Emergency Medicine

MCW Emergency Medicine Residency Curriculum

EM Curriculum Details

all
EM-1

The EM-1 year focuses on acquiring the knowledge and essential technical skills which will provide the foundation for Emergency Medicine. Three weeks of vacation are included.

  • Orientation (1 month)
  • Adult Emergency Medicine (3 months)
  • Pediatric Emergency Medicine (1 month)
  • Adult Anesthesia/Clement J. Zablocki VA Medical Center (2 weeks)
  • Medical ICU (8 weeks)
  • Pediatric ICU (4 weeks)
  • Trauma Surgery (1 month)
  • Neurosurgical ICU (1 month)
  • Dental Surgery (2 weeks)
  • Emergency Medicine/Ultrasound (1 month)
  • OB/GYN (4 weeks)
EM-2

The EM-2 year focuses on managing multiple and critically ill patients in the Emergency Department. The EM-2 performs all trauma airways and provides radio control for all acute care resuscitations in the Milwaukee County EMS system. Three weeks of vacation plus one week of conference attendance (SAEM) are included.

  • Emergency Medicine Combined (Froedtert Hospital, VA Medical Center, Children's Wisconsin) (8 months)
  • Community Emergency Medicine (Froedtert Menomonee Falls Hospital) (1 month)
  • Toxicology (1 month)
  • Surgical ICU (1 month)
  • Pediatric Anesthesia (2 weeks)
  • Medical Intensive Care Unit (1 month)
EM-3

During the EM-3 year, residents will continue to expand their clinical experience, captaining traumas and supervising medical students and rotating interns. Three weeks of vacation plus one week of conference (AAEM) are included.

  • Emergency Medicine Combined (Froedtert Hospital, VA Medical Center, Children's) (9 months)
  • Elective (1 month)

On-Campus Electives

  • Administration & Operations
  • Cardiac ICU
  • Critical Care Pharmacy
  • Disaster & Event Medicine
  • Education
  • Ophthalmology
  • Palliative Care
  • Research
  • Sports Medicine

EM Simulation Curriculum

The resident simulation curriculum is designed to give residents exposure to a variety of cases, procedures, and emergency medicine skills to help develop their clinical practice.

The current simulation curriculum spans the 12-month academic year with a dedicated conference day each month. Our simulation days utilize the four simulation centers listed above, with residents splitting up between 2-3 sites each month. This allows small groups of 3-6 learners per simulation and maximize hands-on experience. The curriculum is designed to target residents’ specific skill levels during training with escalation of roles and advanced skills each year.

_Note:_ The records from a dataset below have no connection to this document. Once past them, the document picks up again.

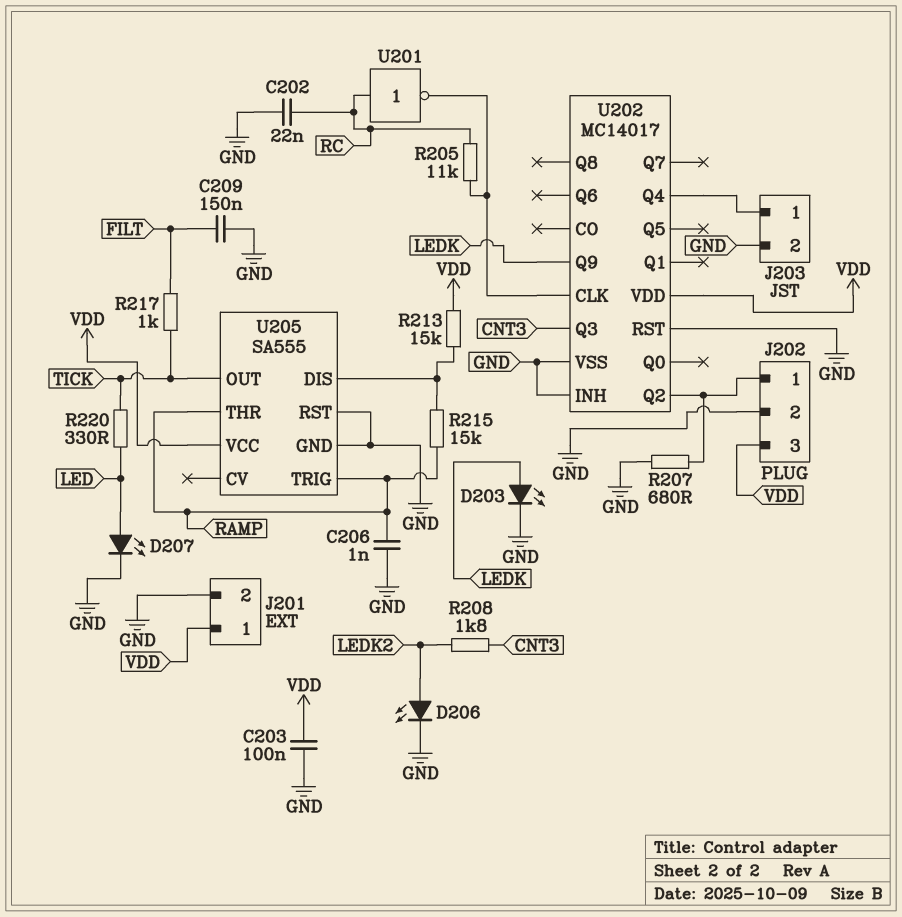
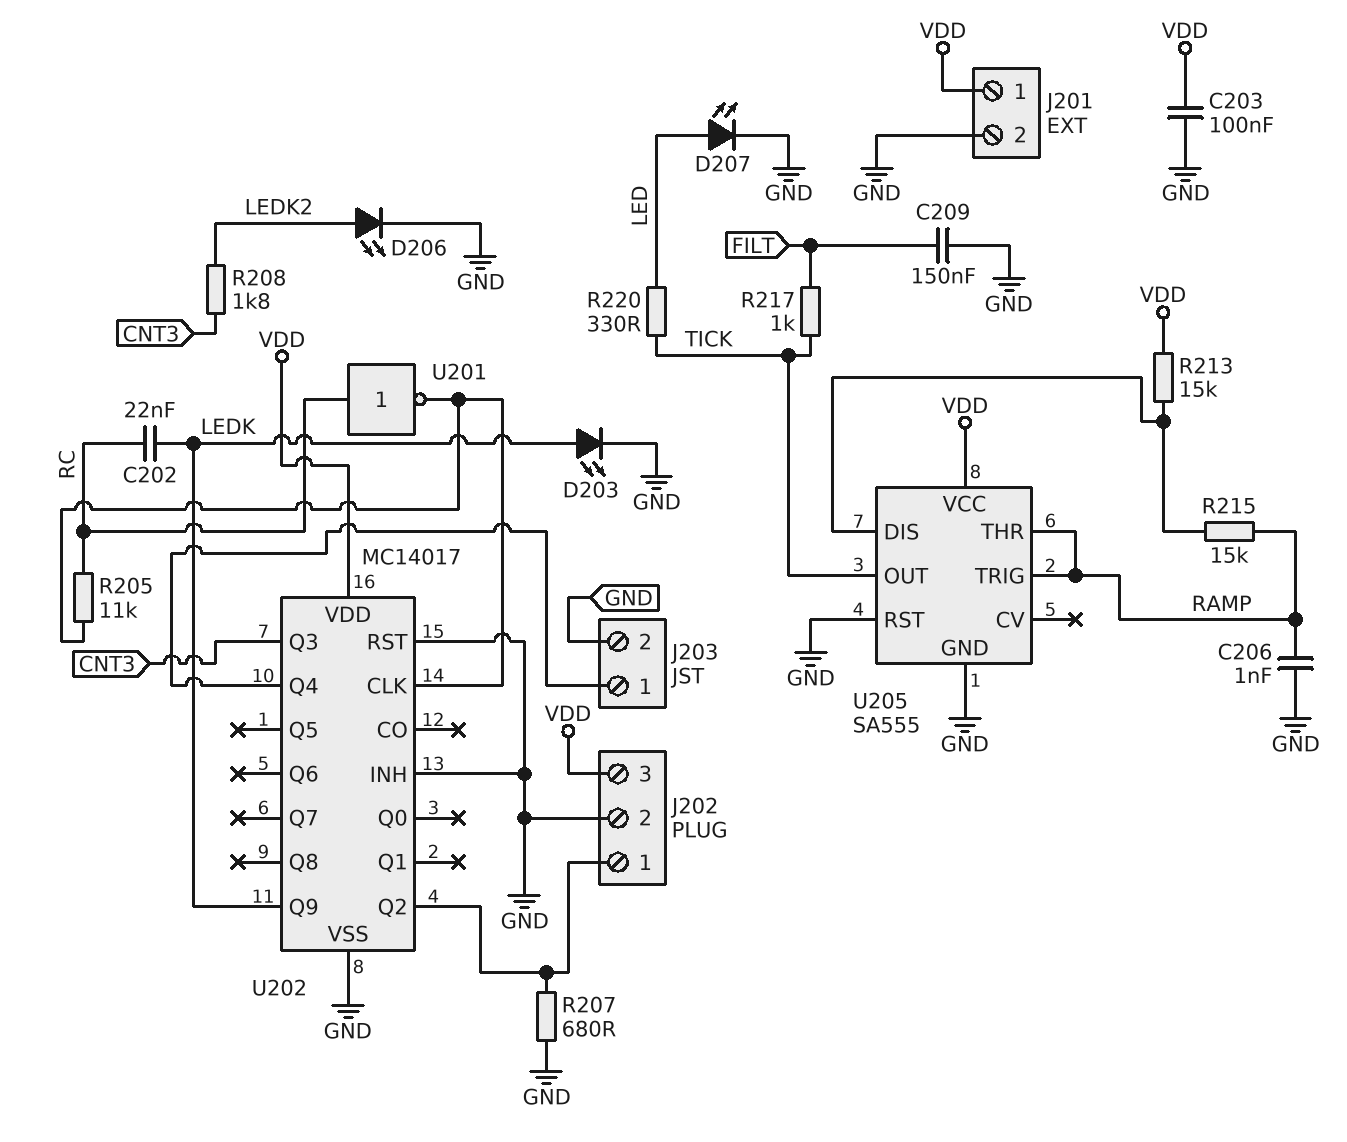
C202: 22nF (GND, RC) -> 22nF (LEDK, RC)

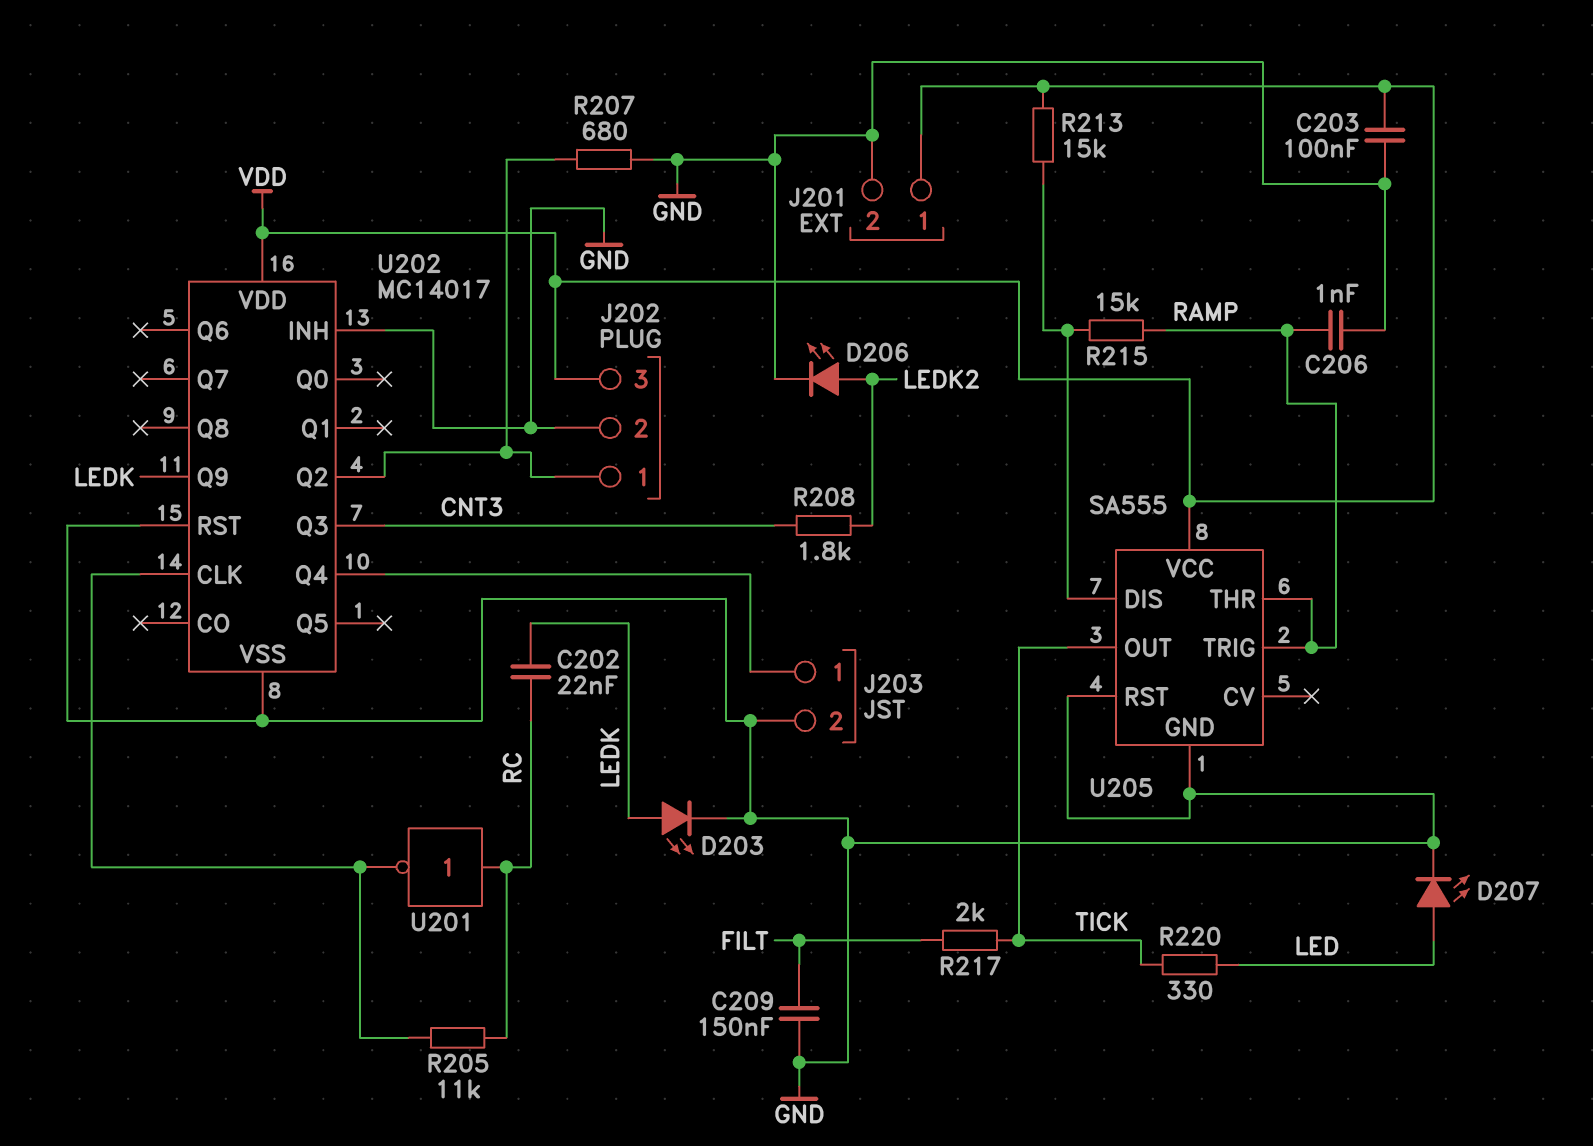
R217: 1k (FILT, TICK) -> 2k (FILT, TICK)

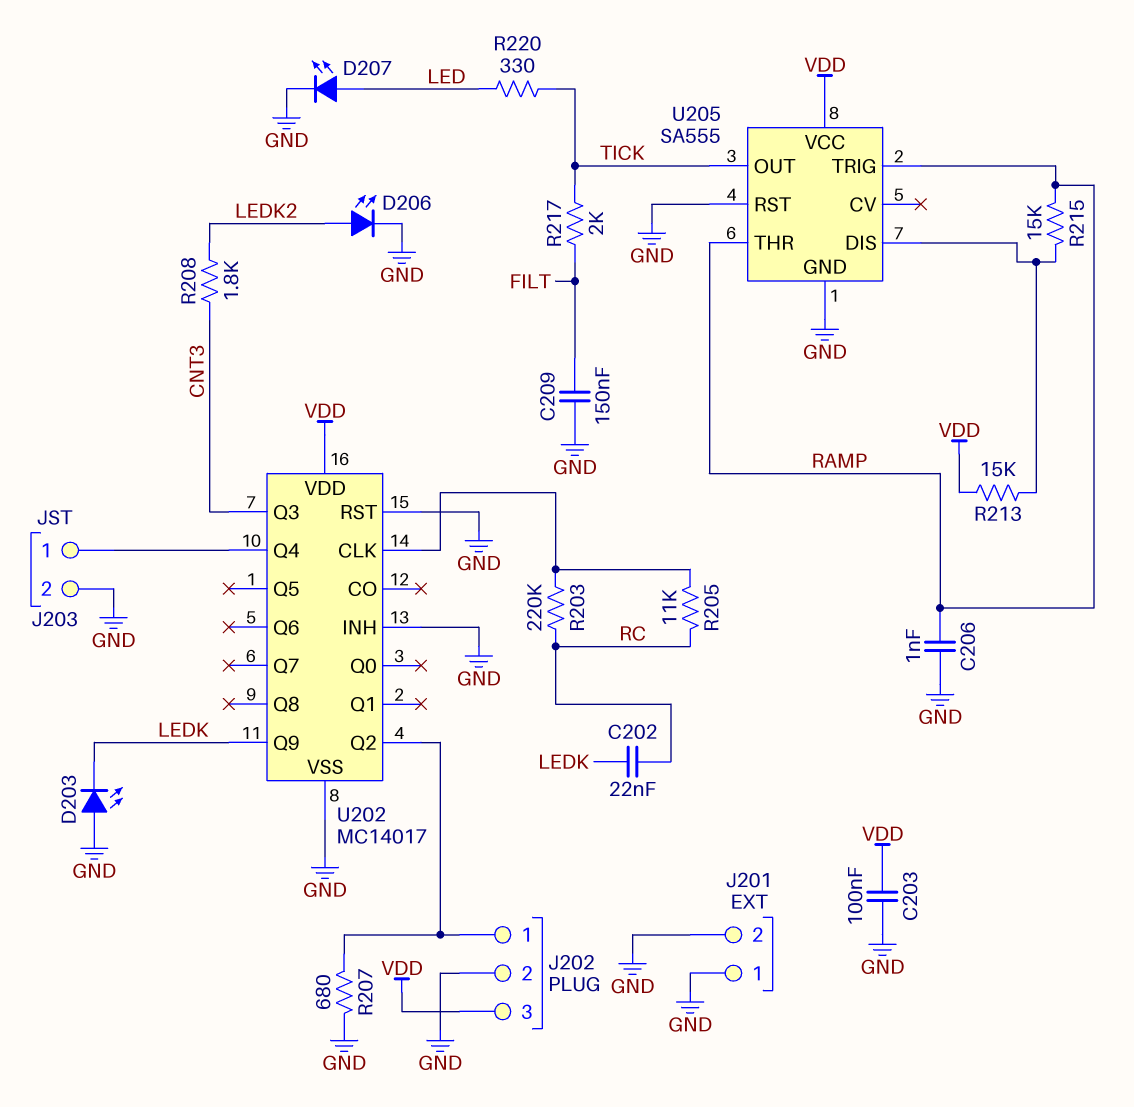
D203: LED (A LEDK, K GND) -> LED (A GND, K LEDK)
J201 pin 1: VDD -> GND
R203: none -> 220k (RC, U202/CLK)
U201: NOT (in RC, out U202/CLK) -> none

In addition, the simulation team collaborates with other departments, including emergency medical services, neonatology, obstetrics and gynecology, trauma surgery, and neurology, to provide interprofessional scenarios for residents.

Finally, with a large simulation staff and multiple training centers, residents can experience simulation “on the other side” with the developing and running simulation cases if they are interested in learning more.

Emergency Medicine Simulation Center Curriculum

EM Simulation Differentiators

Immersive Interprofessional, Multidisciplinary Simulation Education

Unlike traditional simulation centers that may focus on a specific field or discipline, our center creates realistic scenarios that bring together professionals from various fields to collaboratively address complex situations.

This approach not only enhances individual skill proficiency but also fosters teamwork and communication across different specialties.

Utilization of Multiple Simulation Centers for Milestone Competency

Our residency utilizes four simulation centers, each with different technological and innovative capabilities. This allows our simulation faculty to design simulations to meet resident milestones whether they are common or high-acuity, low-occurrence (HALO) scenarios, or standard emergency medicine cases. This includes procedural, patient care, and teamwork/communication competencies. The residency program emphasizes incorporating social determinants of health into patient care throughout the emergency department. Our simulation team collaborates with the Global and Population Health division, Drs. Sonnenberg and Pavlic, to incorporate social and population determinants of health into learning objectives for our simulation sessions to further this training.